Similarly, this court has twice recognized that while a plaintiff whose rights are violated under the ADA may still seek damages under state law claims, federal question jurisdiction is not created just because the violations are an element of the state law claims. See Martinez v. Del Taco, Inc., No. 05-1418, 2006 WL 355194, *4-*5 (E.D. Cal. Feb. 14, 2006) (dismissing state law claims predicated on ADA violations when defendants ceased all business operations, thereby rendering plaintiff's actual ADA claim moot); Pickern v. Best Western Timber Cove Lodge, 194 F. Supp. 2d 1128, 1133 (E.D. Cal 2002) (dismissing state law claims predicated on ADA violations after defendants mooted plaintiff's ADA claim by removing inaccessible bath tubs and installing pre-fabricated, roll-in showers).
Accordingly, there remains "no federal-question jurisdiction over a lawsuit for damages brought under California's [statutes], even though the California statute[s] make a violation of the [ADA] a violation of state law." Wander, 304 F.3d at 857.
2. Supplemental Jurisdiction
Because there is no federal question jurisdiction over plaintiff's remaining state law claims, the court is free to consider whether to exercise supplemental jurisdiction. Pickern, 194 F. Supp. 2d at 1133. Under 28 U.S.C. § 1367(c)(3), a district court may decline to exercise supplemental jurisdiction over a state law claim if "the district court has dismissed all claims over which it has original jurisdiction. . . ." 28 U.S.C. § 1367(c)(3); see also Acri v. Varian Assocs., Inc., 114 F.3d 999, 1000 (9th Cir. 1997) ("[A] federal district court with power to hear state law claims has discretion to keep, or decline to keep, them under the conditions set out in § 1367(c)."). Factors for a court to consider in deciding whether to dismiss supplemental state claims include judicial economy, convenience, fairness, and comity. Imagineering, Inc. v. Kiewit Pac. Co., 976 F.2d 1303, 1309 (9th Cir. 1992).
"[I]n the usual case in which federal law claims are eliminated before trial, the balance of factors . . . will point toward declining to exercise jurisdiction over the remaining state law claims." Reynolds v. County of San Diego, 84 F.3d 1162, 1171 (9th Cir. 1996) overruled on other grounds by Acri, 114 F.3d at 1000. Indeed, some circuits have gone even farther and held that, absent extraordinary or unusual circumstances, federal courts should not retain jurisdiction. See, e.g., Musson Theatrical, Inc. v. Fed. Express Corp., 89 F.3d 1244, 1255 (6th Cir. 1996);Wentzka v. Gellman, 991 F.2d 423, 425 (7th Cir. 1993).
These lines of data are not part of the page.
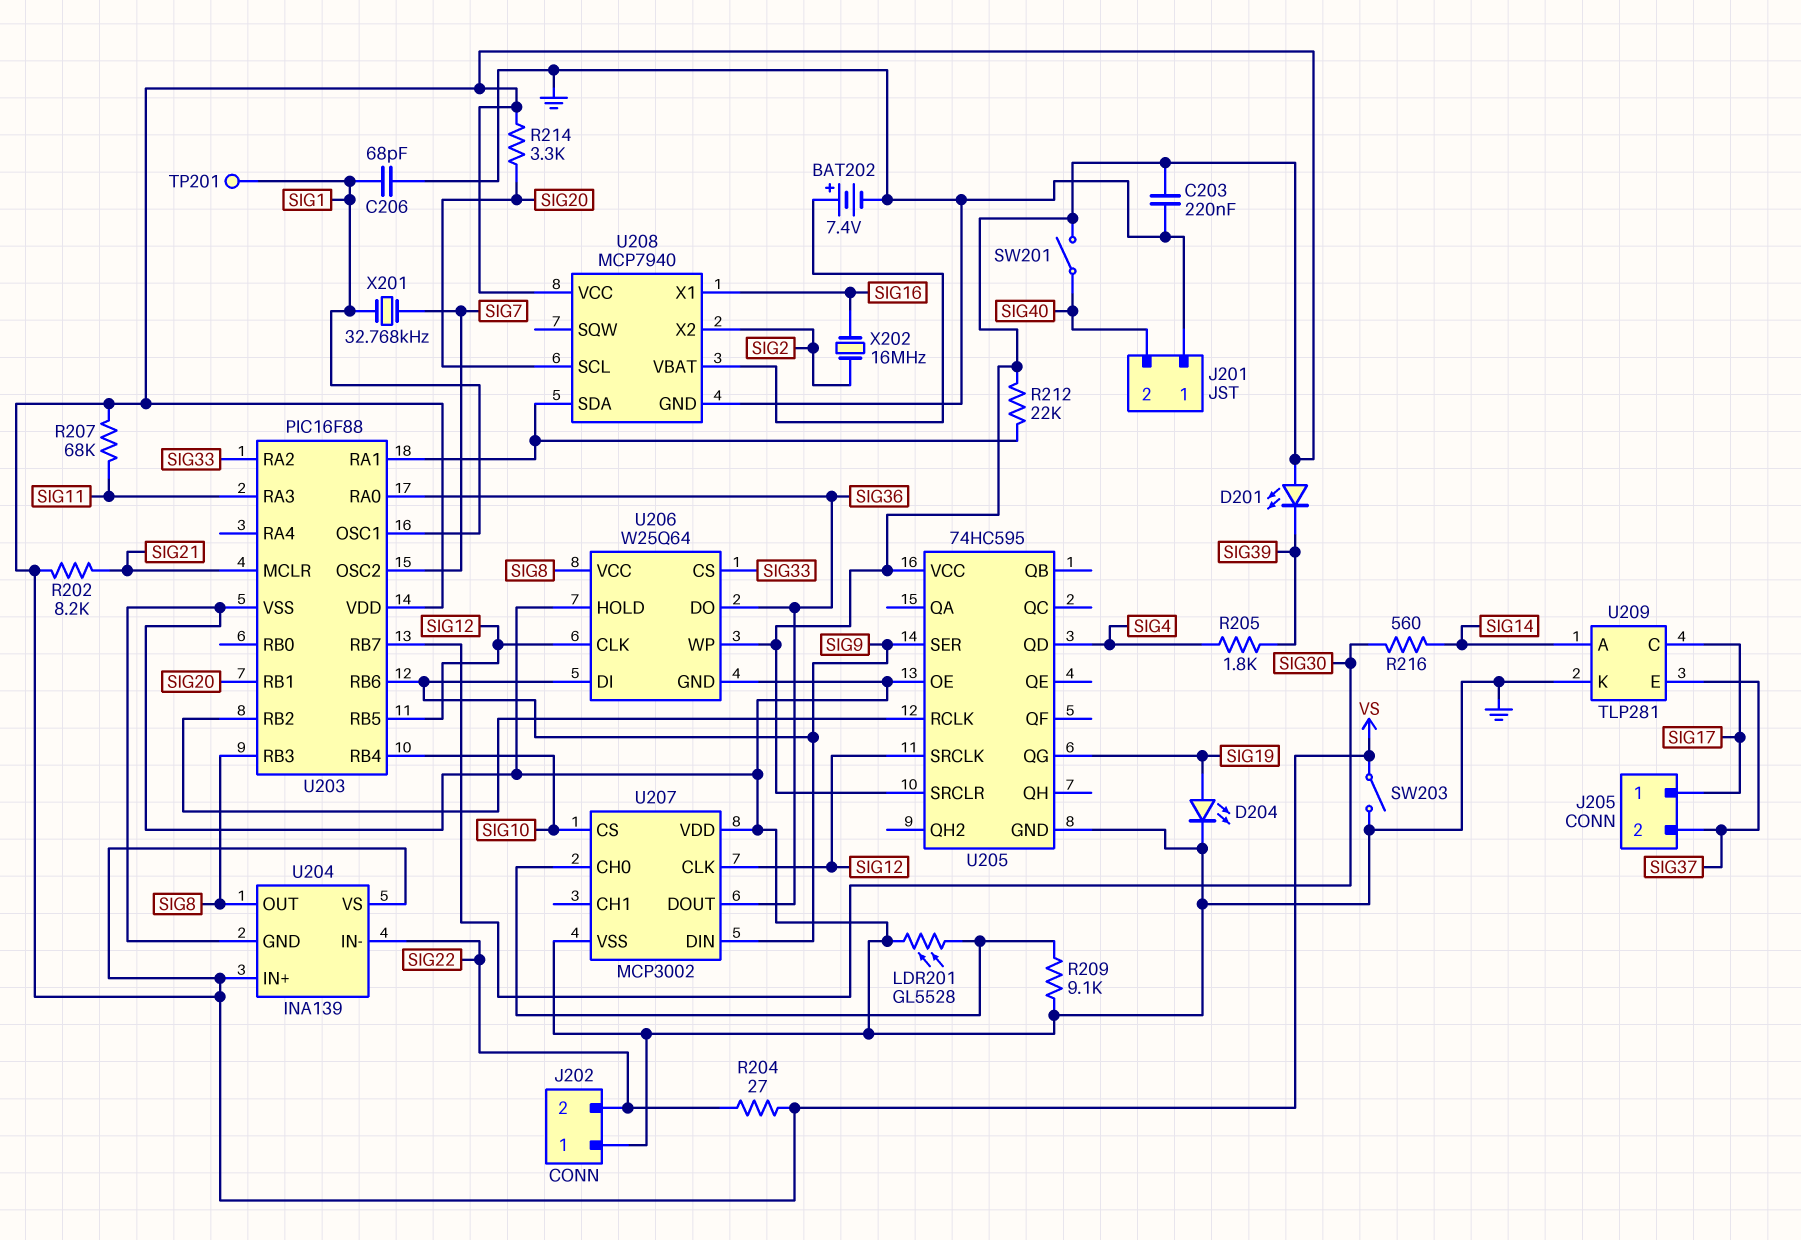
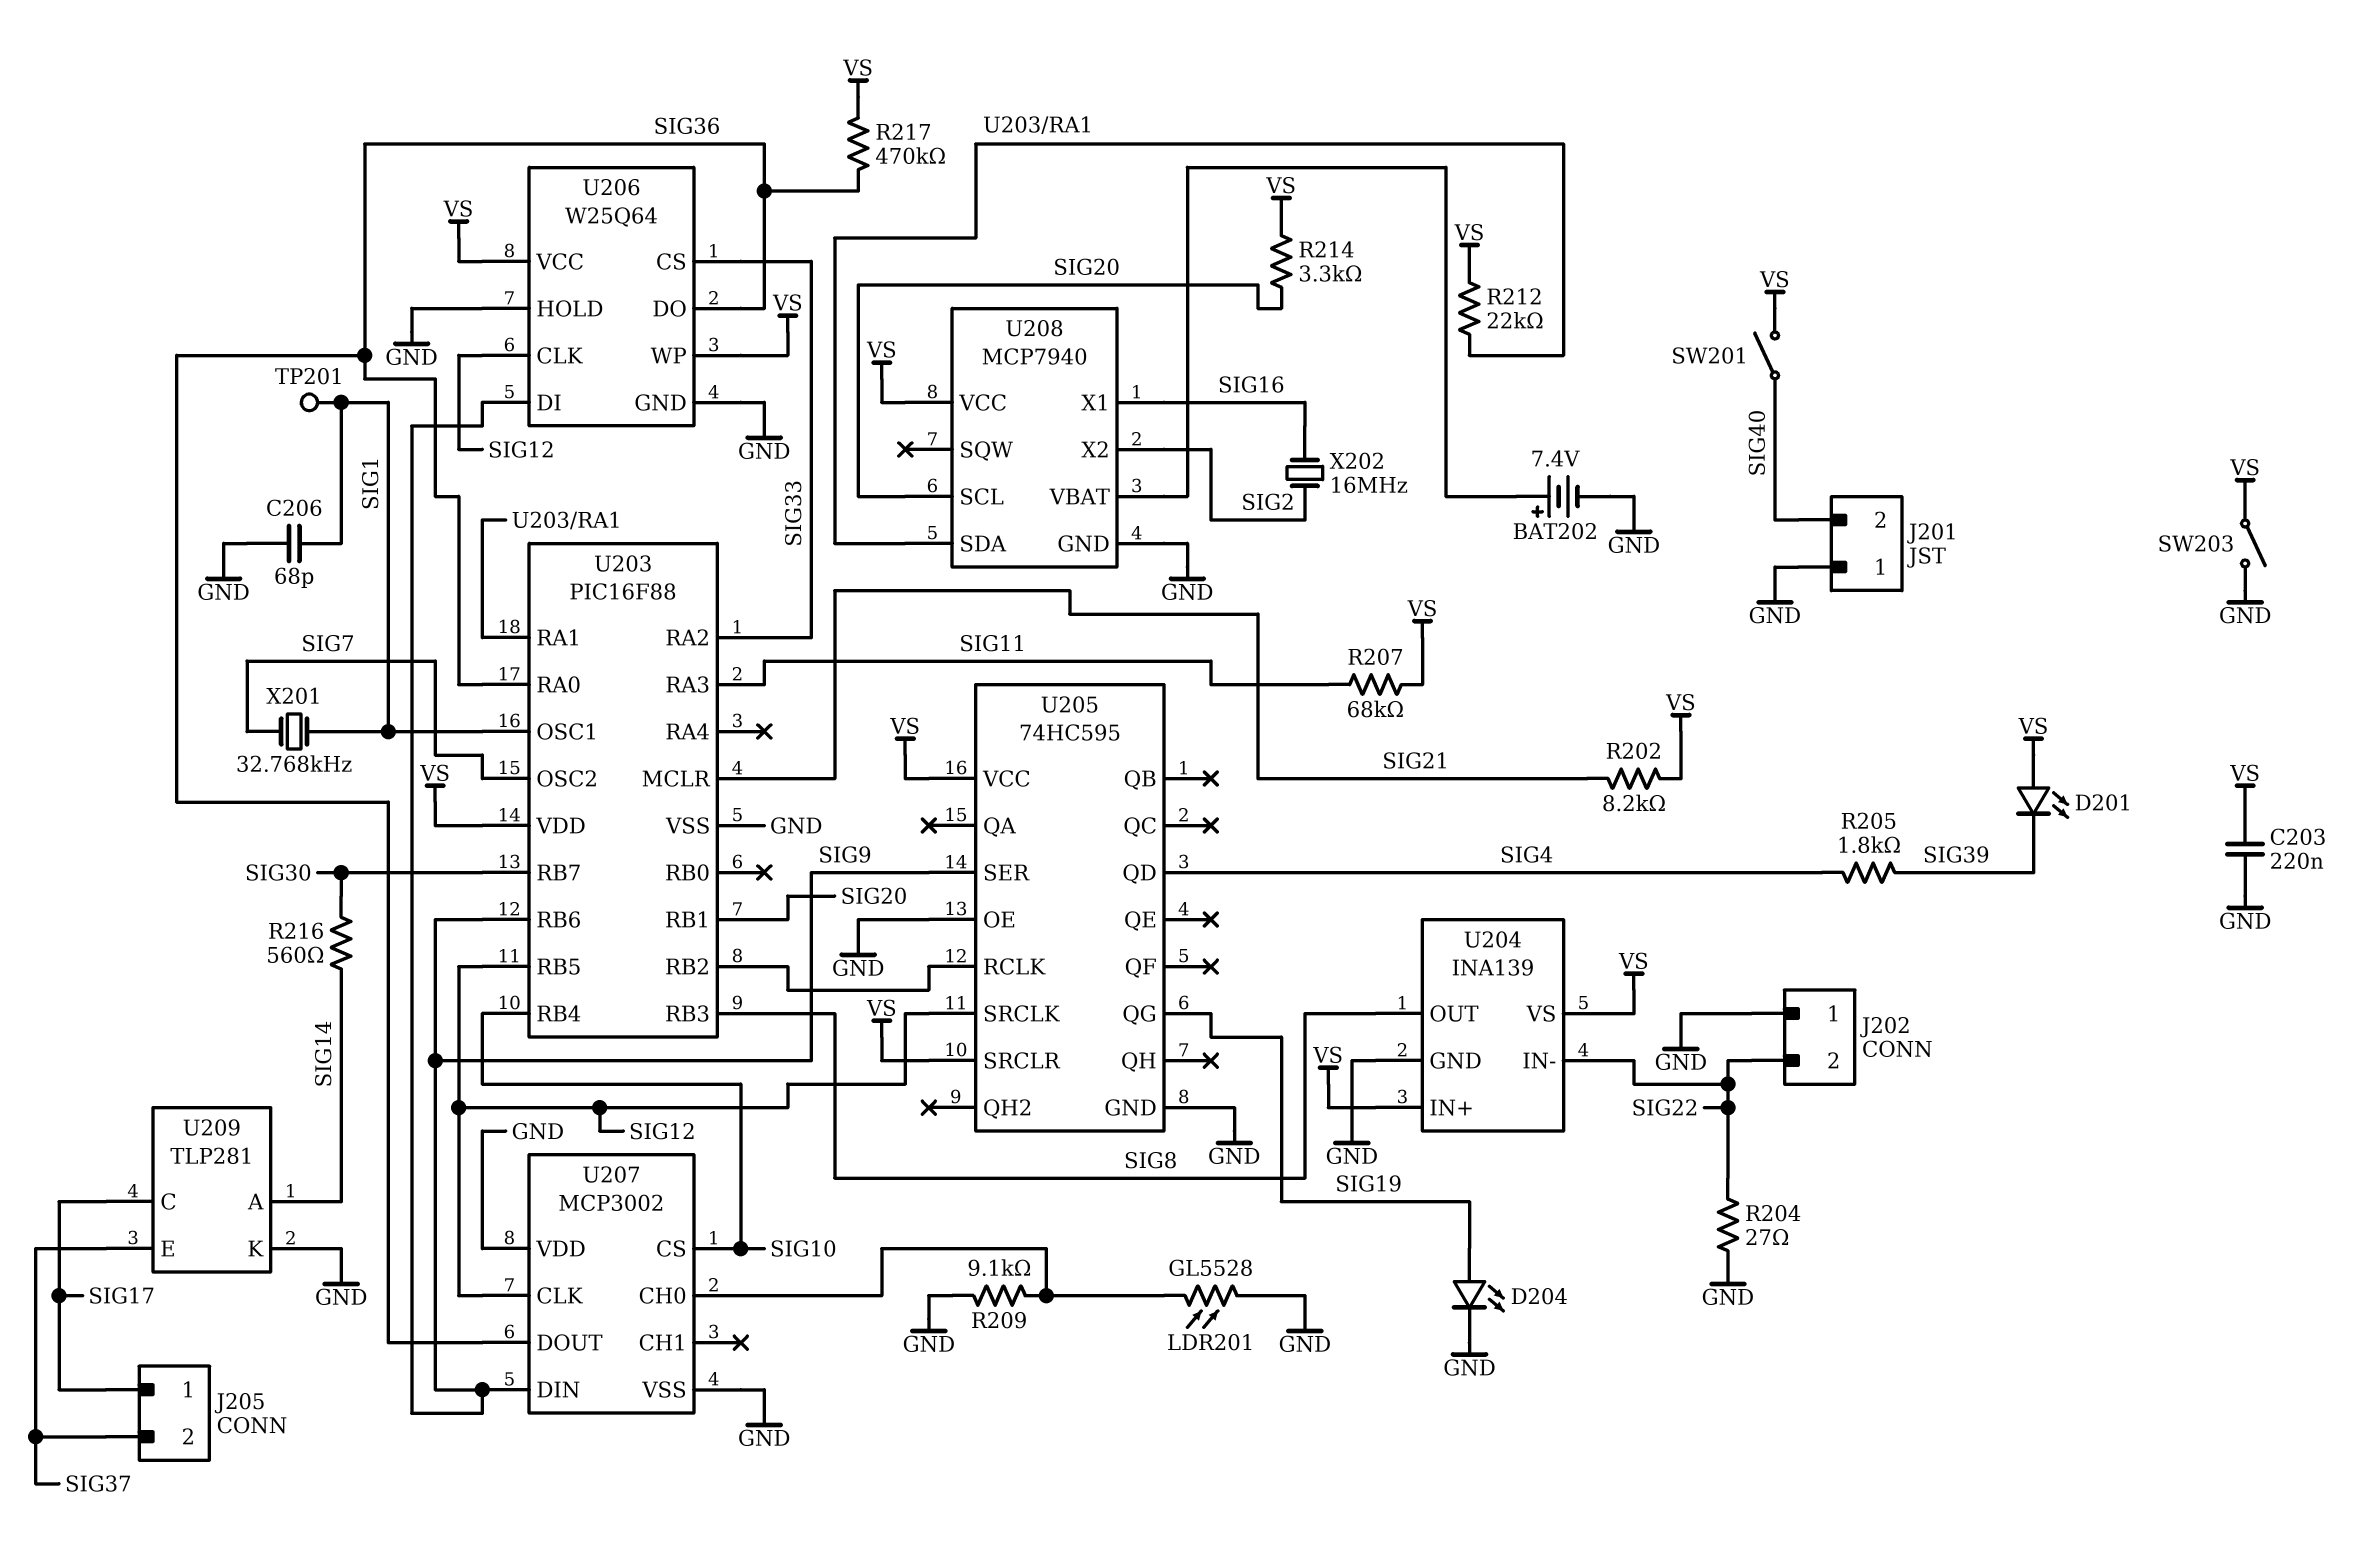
R204: 27 (SIG22, VS) -> 27 (GND, SIG22)
R217: none -> 470k (SIG36, VS)
U206 pin VCC: SIG8 -> VS

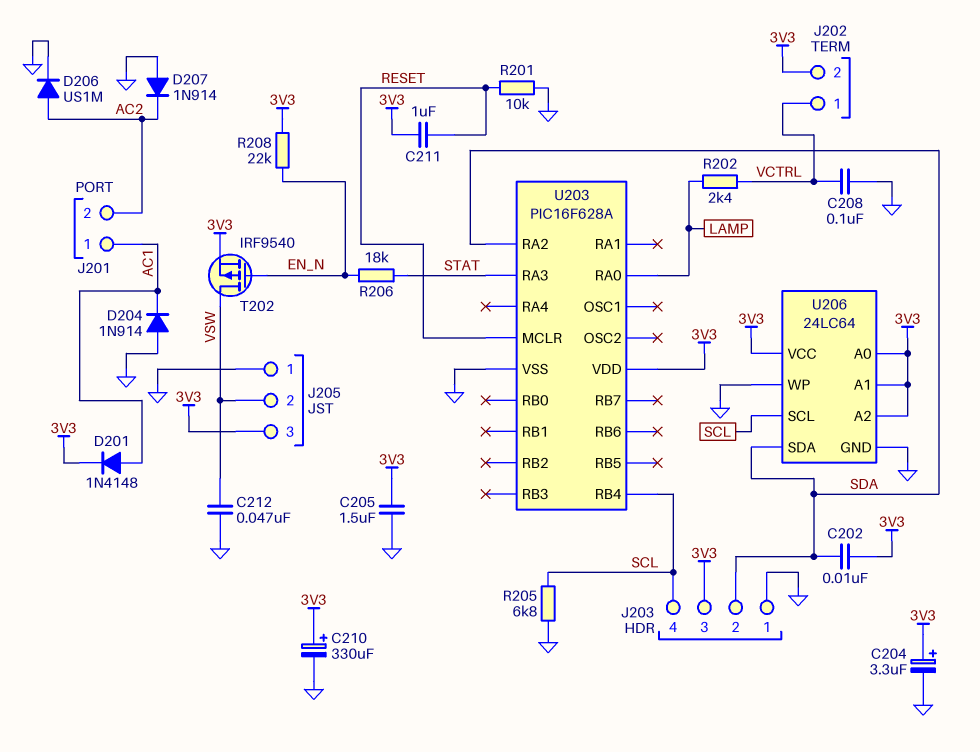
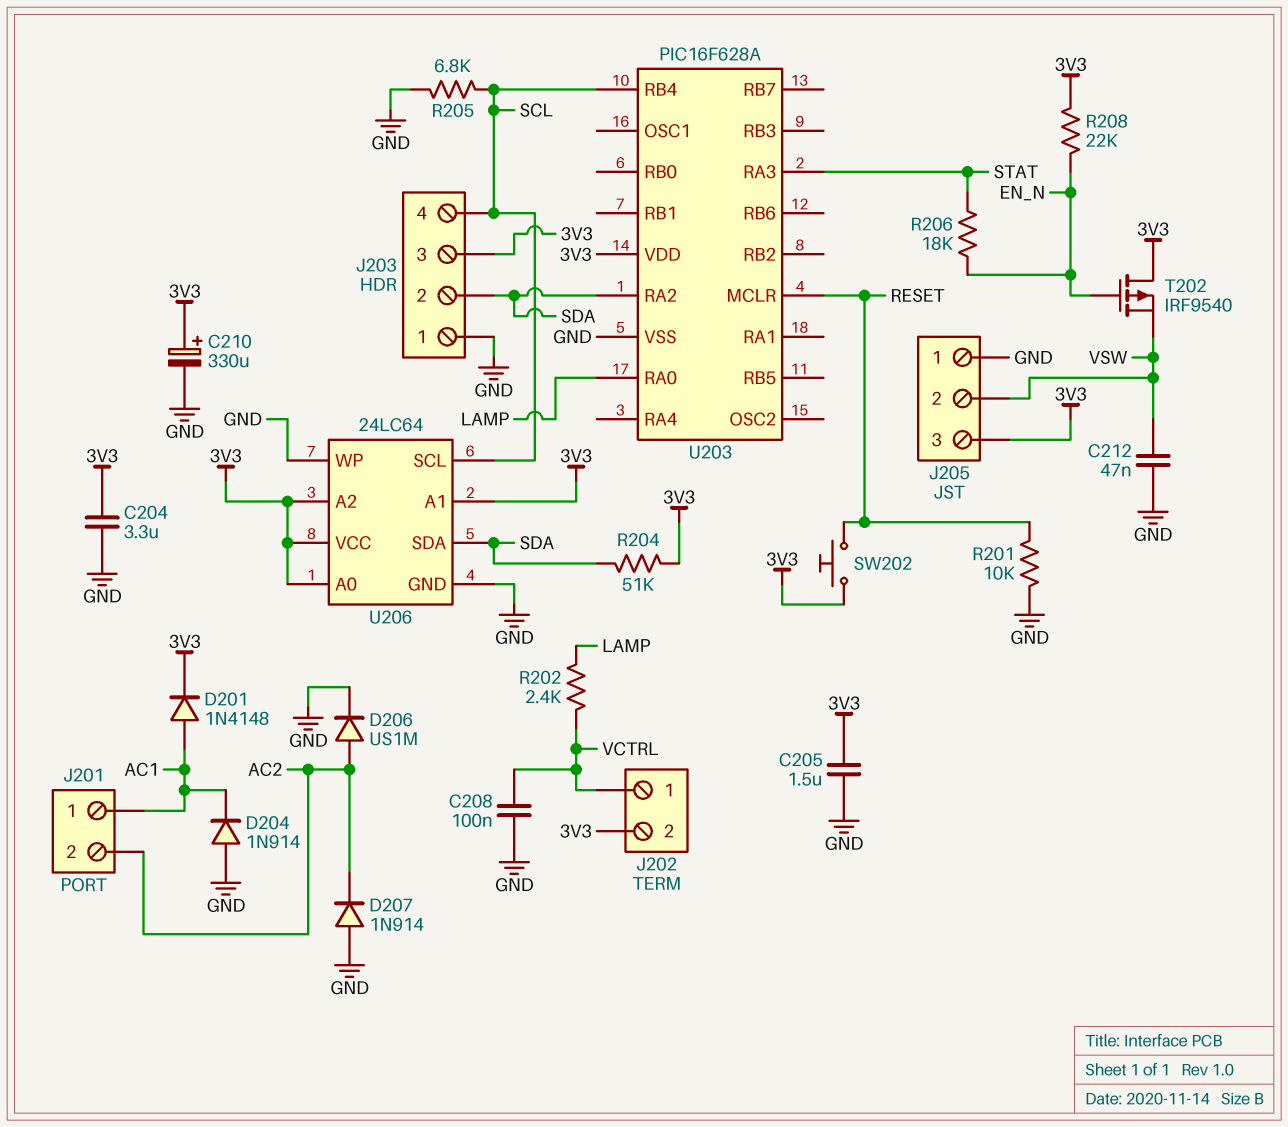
C202: 10nF (3V3, SDA) -> none
C204: 3.3uF (plus 3V3, minus GND) -> 3.3uF (3V3, GND)
C211: 1uF (3V3, RESET) -> none
R204: none -> 51k (3V3, SDA)
SW202: none -> button (3V3, RESET)
T202: PMOS IRF9540 (G EN_N, D VSW, S 3V3) -> PMOS IRF9540 (G EN_N, D 3V3, S VSW)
While cognizant that litigation of a new suit in state court may somewhat inconvenience the parties, the court notes that neither party has made a showing of extraordinary or unusual circumstances. In fact, the only federal claim was settled well before any substantial litigation ensued. Accordingly, the court declines to exercise supplemental jurisdiction under 28 U.S.C. § 1367(c)(3) as to the remaining state law claims.
Neither party opposes dismissal of the remaining state law claims. (See Pl.'s Opp'n to Defs.' Mot. for Summ. J. 1:26-28 ("Given that the ADA violation has been fixed . . . this case should be dismissed and remaining issues dealt with in state court."); Defs.' Reply in Supp. of Mot. for Summ. J. ("[T]he court should decline to exercise predent jurisdiction and dismiss the remaining causes of action.").) Thus, standard party arguments often associated with such dismissals — e.g., the inconvenience of refiling, litigating in remote state court locations, etc. — are not readily apparent.
IT IS THEREFORE ORDERED that defendants' motion for summary judgment on plaintiff's ADA claim be, and the same hereby is, GRANTED.
IT IS FURTHER ORDERED that plaintiff's remaining claims be, and the same hereby are, DISMISSED WITHOUT PREJUDICE pursuant to 28 U.S.C. § 1367(c)(3), and this action is hereby DISMISSED.